Still no justice for Co and his companions
ON the second anniversary of the killing of ethnobotanist Leonard Co, groups held a picket at the Department of Justice (DoJ) to press the courts to pursue the botanist’s killers and give justice to the senseless killing of Co and his two companions.
“Every day that passes by without any resolution to the case is another day of injustice to the families of the victims of the Kananga killings. Bringing the perpetrators to justice is the least that can be done to compensate for the pain suffered by friends and families of the victims,” said Dr.Giovanni Tapang, convenor of Justice for Leonard Co Movement.
Co and his two companions, forest guard Sofronio Cortez and peasant Julius Borromeo, were killed by members of the 19th Infantry Batallion (IB) of the Philippine Army in Kananga, Leyte on November 15, 2010.
Borromeo, Cortez and Co were conducting an inventory of native tree species when soldiers of the 19th IB indiscriminately fired and killed the victims, mistaking them as armed communist rebels. The inventory was part of a reforestation program of the Energy Development Corporation.
The Army has since denied palpability in the incident, alleging that the deaths were the result of crossfire between the military and the New People’s Army.
Co’s family and colleagues lodged charges against the military at the Department of Justice in January 2011. Until now, however, none of the soldiers identified as responsible for the incident have been summoned to the courts. The DoJ has also yet to release the findings of the investigation conducted on the killings, delaying the resolution of the two-year case.
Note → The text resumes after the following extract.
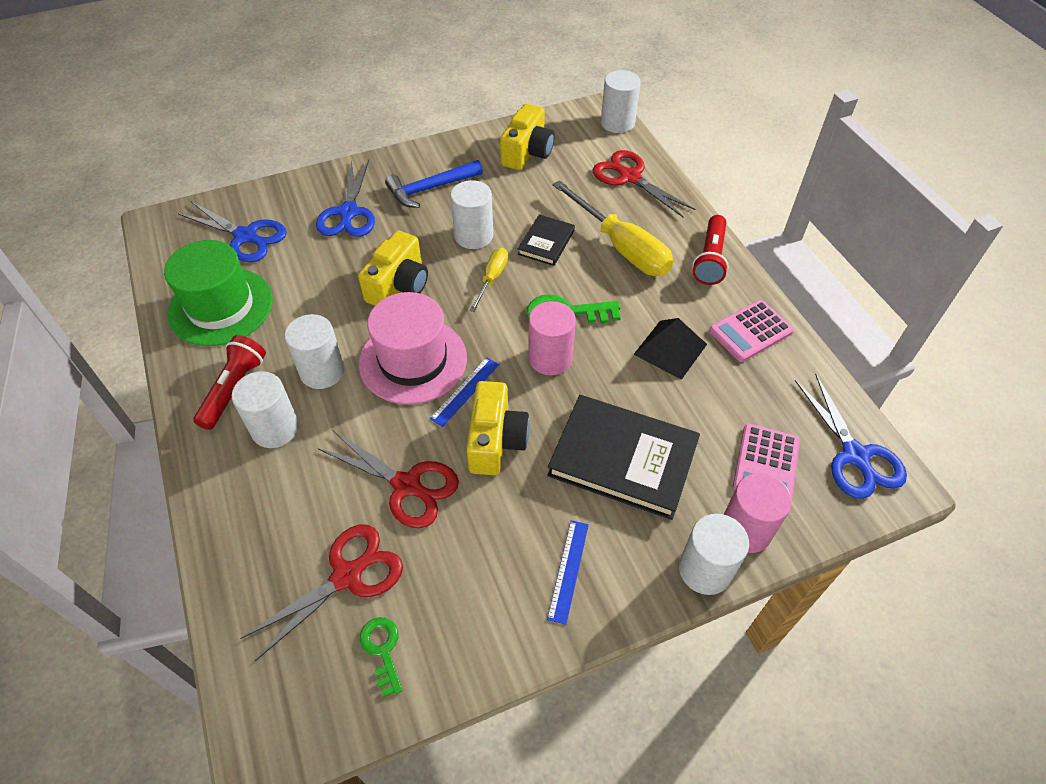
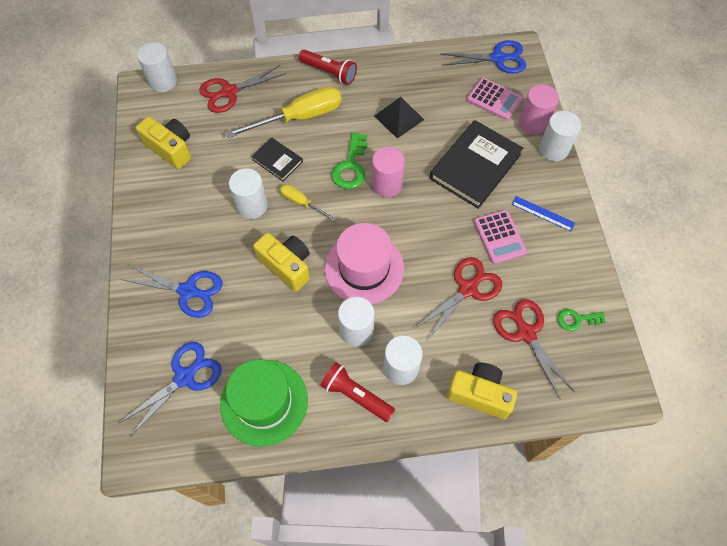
camera: 75 degrees left, 10 degrees up
(430, 188) = (184, 225): blue hammer -> none
(465, 391) = (400, 240): blue ruler -> none
(496, 441) = (445, 231): yellow camera -> yellow camera (479, 394)
(750, 331) = (397, 73): pink calculator -> pink calculator (499, 237)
“We have done various efforts in urging the concerned agencies to speed up the resolution of the case,” added Tapang.
Human rights groups have condemned the inability of the justice system to persecute perpetrators of crimes against environmental advocates. Recently, ex-Palawan Governor Joel Reyes, the suspected mastermind of the murder of environmental advocate Dr. Gerry Ortega, escaped authorities by flying out of the country using a fake name.
“The culture of impunity must end, if we are to honor the memory of those who perished in their line of duty and protect those who remain dedicated to environmental work,” said Tapang.
Families, friends and advocates who trooped to the DoJ today carried postcards urging authorities to act on the Kananga case. The picket would be followed by a mass for Co and a commemorative program celebrating the slain botanist’s contribution to Philippine plant conservation.